The influence of thin film fabrication process on ferroelectric properties and ferroelectric random access memories

薄膜制造工艺对铁电特性和铁电随机存取存储器的影响

• 批准号: 10450120
• 负责人: SHIOSAKI Tadashi
• 金额: $ 4.42万
• 依托单位: Nara Institute of Science and Technology
• 依托单位国家: 日本
• 项目类别: Grant-in-Aid for Scientific Research (B)
• 财政年份: 1998
• 资助国家: 日本
• 起止时间: 1998 至 1999
• 项目状态: 已结题
• 来源: https://kaken.nii.ac.jp/grant/KAKENHI-PROJECT-10450120/
• 关键词: Ferroelectric Thin Film; FRAM; MOCVD; Chemical Solution Deposition; Electron-Beam-Induced Reaction; Thermally Stimulated Current; Polarization Fatigue; Imprint; 強誘電体不揮発性メモリー; Pb(Zr,Ti)O_3; 分極反転疲労; 空間電荷; マイクロクラック

Ferroelectric thin films have been interesting materials because of FeRAM application. Therefore, ferroelectric thin films are fabricated by various preparation methods. However, the ferroelectric thin films obtained shows the peculiar properties such as the polarization fatigue, imprint and so on.
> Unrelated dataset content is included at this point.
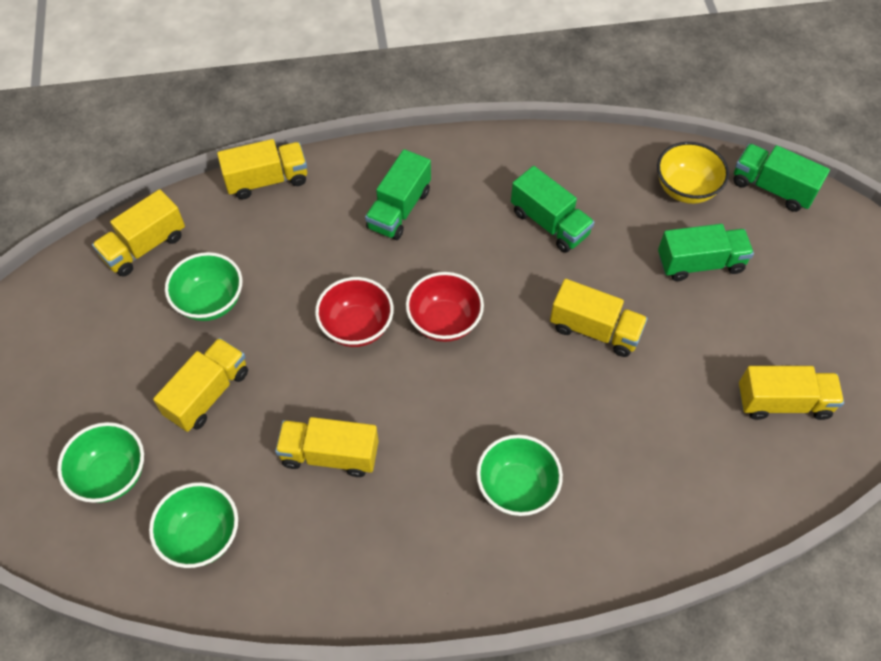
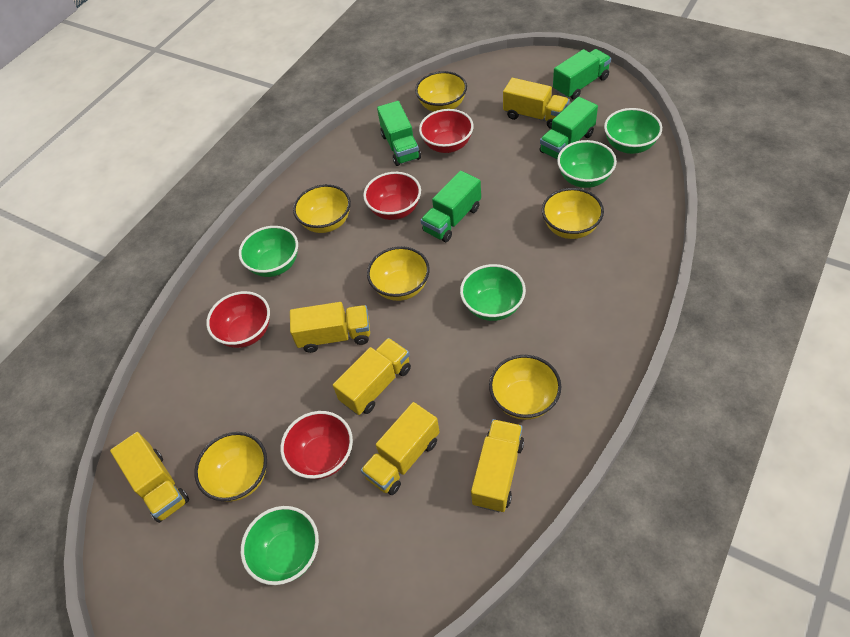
green bowl: 4 -> 5
red bowl: 2 -> 4
yellow bowl: 1 -> 6

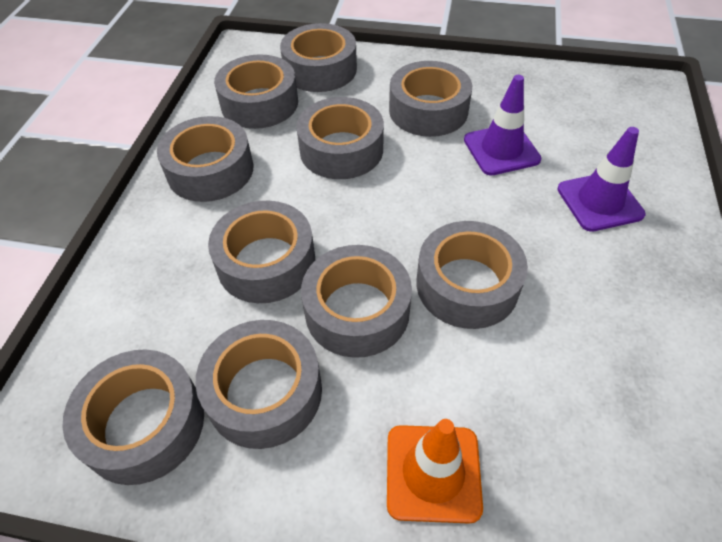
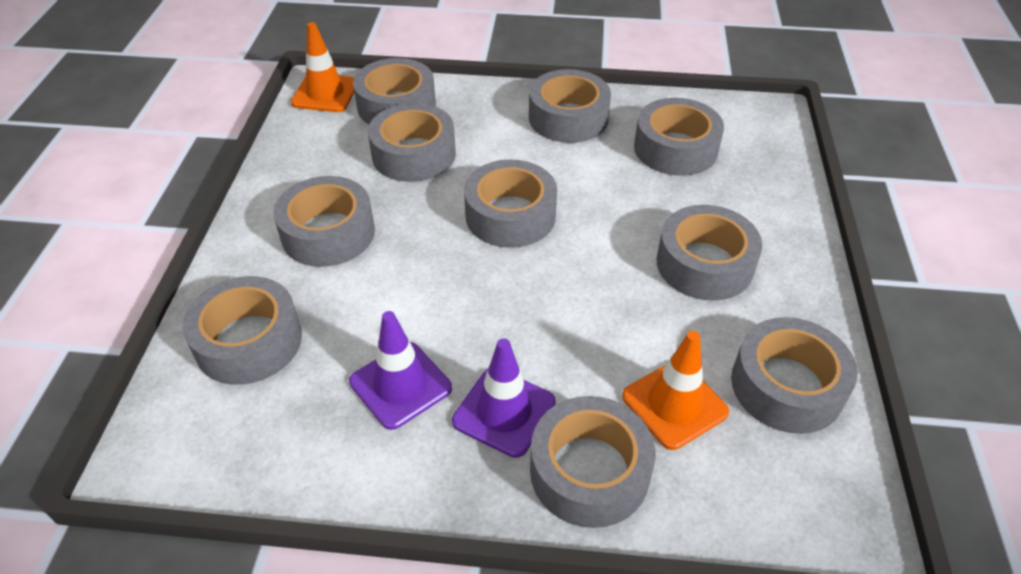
orange traffic cone: 1 -> 2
We studied these phenomena, and obtained the knowledge about them.The thermally stimulated current (TSC) of the this films were examined. The peak of TSC of fatigued sample are obtained, revealing that the main origin of the polarization fatigue phenomena was the domain pinning caused by trapped charge carriers injected by polarization reversal. The internal bias field in the films were also investigated by pulse measurement. The PZT thin films obtained by a chemical solution deposition process exhibited a conspicuous initial voltage shift in the D-E hysteresis loop toward the negative-bias field. It was concluded that the origin of the voltage shift was an internal bias field due to asymmetric space-charge distribution induced by the natural alignment of spontaneous polarization during the cooling process. The internal bias field caused asymmetric depolarization at the zero-bias field.

由于 FeRAM 的应用，铁电薄膜已成为有趣的材料。因此，铁电薄膜可以通过各种制备方法来制备。然而，所获得的铁电薄膜表现出极化疲劳、印记等奇特性能。我们研究了这些现象，并获得了有关它们的知识。检测了该薄膜的热刺激电流（TSC）。获得了疲劳样品的TSC峰值，揭示了极化疲劳现象的主要原因是极化反转注入的俘获载流子引起的磁畴钉扎。还通过脉冲测量研究了薄膜中的内部偏置场。通过化学溶液沉积工艺获得的 PZT 薄膜在 D-E 磁滞回线中表现出明显的初始电压向负偏压场偏移。结论是，电压漂移的根源是由于冷却过程中自发极化的自然排列引起的不对称空间电荷分布而产生的内部偏置场。内部偏置场导致零偏置场处的不对称去极化。